The concept of “God”, a divine and infallible creator, has a tantalising plausibility for many thanks largely to the endless wonders of our natural world, the mind-boggling complexity, diversity and innate beauty of life on our planet, and the awe-inspiring power and vast magnitude of the observed universe. The greater our understanding of the forces that shape the universe and the intricacy of the atomic and sub-atomic basis for the structure of matter, the more compelling this belief seems to be that there has been some kind of design or an over-riding plan or scheme that guides the formation and maintenance of this structure.
Notwithstanding this “Divine Creator” explanation that argues from the authority of holy writ (of whatever denomination), or ignorance of any other possibility to explain the inexplicable, I would argue that we indeed know so little of the nature and essential structure of the universe, both that which is observed and unobserved (remembering that it is generally held that approx. 80-90% of the energy and matter in the universe is unaccounted for in our present understanding), that we could just as easily be describing a “natural” physical phenomenon that guides us with seemingly clockwork precision, governed only by the rules of physics that originate in infinitely more complex realms of existence beyond the plane in which we mere mortal creatures currently reside.

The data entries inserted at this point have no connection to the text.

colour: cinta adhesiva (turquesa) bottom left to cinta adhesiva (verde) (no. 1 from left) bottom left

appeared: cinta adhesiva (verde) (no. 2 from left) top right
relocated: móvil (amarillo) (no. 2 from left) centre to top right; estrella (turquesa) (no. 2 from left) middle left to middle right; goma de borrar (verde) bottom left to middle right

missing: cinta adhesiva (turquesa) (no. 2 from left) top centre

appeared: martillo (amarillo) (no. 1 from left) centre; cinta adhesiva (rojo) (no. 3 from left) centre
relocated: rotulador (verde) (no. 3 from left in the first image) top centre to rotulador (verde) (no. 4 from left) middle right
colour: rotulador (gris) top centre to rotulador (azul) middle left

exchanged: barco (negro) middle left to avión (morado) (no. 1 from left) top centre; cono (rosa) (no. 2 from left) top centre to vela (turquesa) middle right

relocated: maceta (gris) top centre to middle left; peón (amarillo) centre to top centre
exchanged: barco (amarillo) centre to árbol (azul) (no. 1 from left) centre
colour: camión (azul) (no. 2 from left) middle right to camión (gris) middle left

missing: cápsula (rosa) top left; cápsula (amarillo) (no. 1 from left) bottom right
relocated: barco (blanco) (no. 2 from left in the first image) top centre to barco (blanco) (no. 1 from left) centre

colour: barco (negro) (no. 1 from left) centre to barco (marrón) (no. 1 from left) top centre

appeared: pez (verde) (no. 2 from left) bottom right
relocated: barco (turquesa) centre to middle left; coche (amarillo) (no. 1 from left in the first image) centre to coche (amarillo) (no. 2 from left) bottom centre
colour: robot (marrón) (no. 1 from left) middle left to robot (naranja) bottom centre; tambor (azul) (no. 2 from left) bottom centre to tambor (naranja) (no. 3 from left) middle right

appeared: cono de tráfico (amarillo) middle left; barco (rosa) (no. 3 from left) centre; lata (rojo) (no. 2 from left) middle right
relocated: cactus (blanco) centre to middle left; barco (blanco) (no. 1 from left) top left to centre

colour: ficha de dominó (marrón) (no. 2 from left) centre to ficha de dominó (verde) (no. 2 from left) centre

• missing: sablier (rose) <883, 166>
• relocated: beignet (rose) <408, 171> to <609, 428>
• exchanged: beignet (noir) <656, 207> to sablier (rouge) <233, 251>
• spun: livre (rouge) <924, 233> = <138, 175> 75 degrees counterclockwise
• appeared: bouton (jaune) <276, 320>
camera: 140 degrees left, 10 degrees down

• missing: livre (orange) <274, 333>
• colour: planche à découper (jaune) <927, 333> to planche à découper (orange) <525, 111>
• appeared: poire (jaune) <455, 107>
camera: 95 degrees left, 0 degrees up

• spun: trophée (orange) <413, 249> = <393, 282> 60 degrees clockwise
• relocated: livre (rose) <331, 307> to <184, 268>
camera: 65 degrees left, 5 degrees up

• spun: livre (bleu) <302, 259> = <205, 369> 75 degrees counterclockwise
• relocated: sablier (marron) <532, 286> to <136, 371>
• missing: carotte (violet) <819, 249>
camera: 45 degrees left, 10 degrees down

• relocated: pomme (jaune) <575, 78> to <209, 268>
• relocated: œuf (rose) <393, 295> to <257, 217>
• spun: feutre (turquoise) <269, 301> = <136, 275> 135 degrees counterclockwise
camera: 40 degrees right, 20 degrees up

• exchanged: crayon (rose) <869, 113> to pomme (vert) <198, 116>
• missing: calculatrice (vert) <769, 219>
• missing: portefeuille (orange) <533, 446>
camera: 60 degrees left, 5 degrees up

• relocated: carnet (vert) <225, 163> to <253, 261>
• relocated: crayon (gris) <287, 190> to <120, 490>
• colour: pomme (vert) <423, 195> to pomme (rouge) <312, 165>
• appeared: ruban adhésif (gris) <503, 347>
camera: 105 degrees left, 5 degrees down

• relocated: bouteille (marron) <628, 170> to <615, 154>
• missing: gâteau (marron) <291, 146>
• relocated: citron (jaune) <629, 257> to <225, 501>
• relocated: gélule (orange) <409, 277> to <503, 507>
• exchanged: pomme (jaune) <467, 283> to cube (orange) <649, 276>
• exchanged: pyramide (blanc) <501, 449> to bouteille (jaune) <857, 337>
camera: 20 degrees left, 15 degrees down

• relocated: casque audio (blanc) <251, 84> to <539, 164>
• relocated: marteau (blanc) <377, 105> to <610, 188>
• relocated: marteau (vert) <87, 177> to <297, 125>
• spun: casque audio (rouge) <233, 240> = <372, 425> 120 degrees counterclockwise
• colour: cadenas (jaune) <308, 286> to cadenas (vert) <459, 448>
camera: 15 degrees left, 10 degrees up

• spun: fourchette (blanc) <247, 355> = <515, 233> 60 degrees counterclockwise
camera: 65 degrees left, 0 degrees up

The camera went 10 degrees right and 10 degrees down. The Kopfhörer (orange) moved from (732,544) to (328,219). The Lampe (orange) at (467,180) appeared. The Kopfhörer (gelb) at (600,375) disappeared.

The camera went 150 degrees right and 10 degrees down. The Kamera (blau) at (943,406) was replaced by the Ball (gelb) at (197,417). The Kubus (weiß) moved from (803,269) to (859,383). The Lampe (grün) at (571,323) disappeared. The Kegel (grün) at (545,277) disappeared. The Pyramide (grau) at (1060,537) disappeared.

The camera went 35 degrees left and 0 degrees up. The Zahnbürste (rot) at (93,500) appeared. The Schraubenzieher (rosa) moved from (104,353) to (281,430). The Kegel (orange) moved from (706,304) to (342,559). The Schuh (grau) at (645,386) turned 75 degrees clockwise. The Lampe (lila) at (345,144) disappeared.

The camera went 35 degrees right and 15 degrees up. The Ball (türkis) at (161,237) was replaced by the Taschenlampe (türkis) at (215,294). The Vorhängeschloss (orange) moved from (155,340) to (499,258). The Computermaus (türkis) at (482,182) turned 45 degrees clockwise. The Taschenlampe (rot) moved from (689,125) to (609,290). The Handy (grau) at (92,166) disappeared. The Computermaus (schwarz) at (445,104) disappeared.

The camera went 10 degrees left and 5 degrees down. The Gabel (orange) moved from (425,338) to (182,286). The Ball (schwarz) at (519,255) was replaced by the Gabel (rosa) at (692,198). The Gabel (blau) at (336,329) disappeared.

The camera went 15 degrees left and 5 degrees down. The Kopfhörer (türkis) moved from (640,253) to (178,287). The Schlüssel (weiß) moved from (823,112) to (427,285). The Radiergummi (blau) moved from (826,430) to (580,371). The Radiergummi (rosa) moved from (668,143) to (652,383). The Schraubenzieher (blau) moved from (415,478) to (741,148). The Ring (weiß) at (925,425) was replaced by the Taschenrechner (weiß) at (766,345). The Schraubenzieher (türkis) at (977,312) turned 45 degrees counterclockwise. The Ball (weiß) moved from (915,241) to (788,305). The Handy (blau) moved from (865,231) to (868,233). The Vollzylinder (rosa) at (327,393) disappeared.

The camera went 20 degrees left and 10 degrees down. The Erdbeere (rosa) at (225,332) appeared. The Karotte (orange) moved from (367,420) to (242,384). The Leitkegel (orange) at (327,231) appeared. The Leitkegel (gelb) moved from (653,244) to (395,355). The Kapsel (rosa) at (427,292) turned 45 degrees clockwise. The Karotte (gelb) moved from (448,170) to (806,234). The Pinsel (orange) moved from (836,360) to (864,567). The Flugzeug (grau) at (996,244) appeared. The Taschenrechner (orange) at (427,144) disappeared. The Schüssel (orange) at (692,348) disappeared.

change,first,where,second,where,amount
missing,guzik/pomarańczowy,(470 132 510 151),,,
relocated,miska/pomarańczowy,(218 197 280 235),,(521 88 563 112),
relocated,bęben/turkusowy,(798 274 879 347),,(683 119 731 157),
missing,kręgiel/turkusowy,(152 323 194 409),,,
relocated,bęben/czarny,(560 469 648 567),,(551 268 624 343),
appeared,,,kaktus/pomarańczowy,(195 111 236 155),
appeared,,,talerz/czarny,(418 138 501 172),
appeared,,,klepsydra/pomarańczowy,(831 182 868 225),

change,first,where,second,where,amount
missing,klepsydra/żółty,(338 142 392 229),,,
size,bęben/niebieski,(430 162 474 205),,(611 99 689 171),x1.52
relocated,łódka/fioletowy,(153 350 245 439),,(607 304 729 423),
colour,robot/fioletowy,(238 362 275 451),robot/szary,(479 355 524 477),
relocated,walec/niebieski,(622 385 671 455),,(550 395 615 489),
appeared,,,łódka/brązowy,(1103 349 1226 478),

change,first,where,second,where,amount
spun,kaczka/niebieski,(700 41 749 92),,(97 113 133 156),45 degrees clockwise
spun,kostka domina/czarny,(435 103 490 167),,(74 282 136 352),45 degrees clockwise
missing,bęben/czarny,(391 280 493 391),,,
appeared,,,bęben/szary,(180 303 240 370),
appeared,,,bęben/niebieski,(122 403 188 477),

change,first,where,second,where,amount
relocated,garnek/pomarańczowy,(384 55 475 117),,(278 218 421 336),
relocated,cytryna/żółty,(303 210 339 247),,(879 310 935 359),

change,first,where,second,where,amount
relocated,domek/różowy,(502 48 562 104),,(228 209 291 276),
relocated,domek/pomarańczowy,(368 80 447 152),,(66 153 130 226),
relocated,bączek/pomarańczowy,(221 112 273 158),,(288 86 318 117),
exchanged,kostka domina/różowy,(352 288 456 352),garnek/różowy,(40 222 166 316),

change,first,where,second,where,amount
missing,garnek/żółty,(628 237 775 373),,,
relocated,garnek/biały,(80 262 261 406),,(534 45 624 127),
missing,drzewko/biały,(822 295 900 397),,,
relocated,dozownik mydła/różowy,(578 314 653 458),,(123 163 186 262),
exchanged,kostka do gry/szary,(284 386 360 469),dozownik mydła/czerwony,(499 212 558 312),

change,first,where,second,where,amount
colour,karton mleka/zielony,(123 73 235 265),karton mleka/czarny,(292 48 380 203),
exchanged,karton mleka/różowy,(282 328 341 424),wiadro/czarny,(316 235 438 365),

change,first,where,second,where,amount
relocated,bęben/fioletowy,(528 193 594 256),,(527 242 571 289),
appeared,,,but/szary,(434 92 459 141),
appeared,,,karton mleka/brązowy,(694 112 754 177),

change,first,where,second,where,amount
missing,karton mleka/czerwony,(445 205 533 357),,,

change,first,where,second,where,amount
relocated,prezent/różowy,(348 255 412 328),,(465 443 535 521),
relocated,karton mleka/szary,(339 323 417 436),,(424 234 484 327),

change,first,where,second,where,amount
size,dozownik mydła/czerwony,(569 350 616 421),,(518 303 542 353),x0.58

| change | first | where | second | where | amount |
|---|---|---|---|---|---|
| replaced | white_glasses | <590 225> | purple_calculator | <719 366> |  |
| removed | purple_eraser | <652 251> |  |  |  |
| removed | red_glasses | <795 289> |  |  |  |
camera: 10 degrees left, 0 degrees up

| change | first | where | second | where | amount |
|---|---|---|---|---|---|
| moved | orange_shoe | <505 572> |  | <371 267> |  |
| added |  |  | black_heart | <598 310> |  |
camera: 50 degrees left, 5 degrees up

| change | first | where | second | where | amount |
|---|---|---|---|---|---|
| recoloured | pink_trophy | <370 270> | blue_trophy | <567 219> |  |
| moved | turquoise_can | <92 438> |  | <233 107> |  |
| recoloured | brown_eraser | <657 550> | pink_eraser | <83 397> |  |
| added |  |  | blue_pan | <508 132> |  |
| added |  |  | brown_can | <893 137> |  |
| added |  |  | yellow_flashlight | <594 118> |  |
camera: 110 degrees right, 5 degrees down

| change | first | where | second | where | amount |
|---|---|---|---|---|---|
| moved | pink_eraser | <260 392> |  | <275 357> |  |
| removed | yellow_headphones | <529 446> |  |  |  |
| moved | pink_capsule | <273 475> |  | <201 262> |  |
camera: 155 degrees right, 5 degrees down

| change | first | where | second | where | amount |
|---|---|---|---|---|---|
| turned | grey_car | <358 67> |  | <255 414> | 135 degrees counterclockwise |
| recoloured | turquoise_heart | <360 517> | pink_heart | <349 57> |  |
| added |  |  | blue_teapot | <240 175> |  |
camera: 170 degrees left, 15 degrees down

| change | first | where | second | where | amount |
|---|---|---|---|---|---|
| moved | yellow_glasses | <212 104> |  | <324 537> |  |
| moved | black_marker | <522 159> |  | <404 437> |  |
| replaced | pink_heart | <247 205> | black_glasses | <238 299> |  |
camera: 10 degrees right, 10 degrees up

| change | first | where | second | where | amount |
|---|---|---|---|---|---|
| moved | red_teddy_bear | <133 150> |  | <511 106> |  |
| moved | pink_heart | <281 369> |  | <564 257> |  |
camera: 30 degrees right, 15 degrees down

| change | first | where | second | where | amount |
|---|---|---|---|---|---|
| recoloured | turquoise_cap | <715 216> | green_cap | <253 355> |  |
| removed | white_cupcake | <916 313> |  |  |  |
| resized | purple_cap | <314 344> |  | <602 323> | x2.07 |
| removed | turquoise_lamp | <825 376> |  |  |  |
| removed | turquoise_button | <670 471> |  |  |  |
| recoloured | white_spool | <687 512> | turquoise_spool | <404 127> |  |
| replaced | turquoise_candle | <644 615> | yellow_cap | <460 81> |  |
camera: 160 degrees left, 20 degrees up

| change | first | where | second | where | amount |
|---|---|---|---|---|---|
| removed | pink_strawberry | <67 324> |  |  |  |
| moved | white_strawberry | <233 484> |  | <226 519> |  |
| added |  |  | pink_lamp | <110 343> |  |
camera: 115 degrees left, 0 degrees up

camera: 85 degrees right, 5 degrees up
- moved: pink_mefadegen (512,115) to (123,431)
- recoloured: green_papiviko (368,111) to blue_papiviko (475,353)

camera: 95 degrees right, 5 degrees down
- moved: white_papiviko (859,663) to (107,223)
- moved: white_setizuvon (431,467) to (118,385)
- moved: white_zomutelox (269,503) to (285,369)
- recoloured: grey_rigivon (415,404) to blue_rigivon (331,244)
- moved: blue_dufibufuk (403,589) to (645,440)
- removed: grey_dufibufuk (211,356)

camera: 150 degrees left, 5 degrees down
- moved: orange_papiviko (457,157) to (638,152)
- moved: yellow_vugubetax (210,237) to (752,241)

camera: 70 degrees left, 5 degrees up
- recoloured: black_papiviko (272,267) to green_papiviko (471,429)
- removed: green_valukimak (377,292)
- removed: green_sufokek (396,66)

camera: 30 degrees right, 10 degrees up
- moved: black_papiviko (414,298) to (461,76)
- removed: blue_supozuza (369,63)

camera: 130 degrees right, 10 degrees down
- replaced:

In spite of this and other potentially plausible explanations for a universe free from guidance by divine intelligence and design, those atheists that dogmatically deny the potential existence of a Creator may well be skating on thin ice intellectually, although perhaps not to quite the same extent as those who, as a matter of course, assume one.
If indeed there exists a “God” that shapes the universe, it is my contention that this God is not a being as we currently conceptualise “Him”, but it would be appropriate to consider the Creator as an extracorporeal force (or interplay of forces) that not only provides the fabric upon which our universe is brought forth into existence, but also guides its path toward its eventual fate as either:
- the cold and lifeless oblivion of heat death (“The Big Freeze”),
- the cataclysm of reaching the limit of universal expansion (“The Big Rip”),
- the ultimate return to a perfect singularity (“The Big Crunch”),
- to an oscillating infinity mediated through contraction to a point where a reversal of gravitational forces occurs that then allows the universe to re-expand once again (“The Big Bounce”), or
- to some other fate that ultimately exceeds the limited purview of our understanding of the nature of the forces that shape our universe.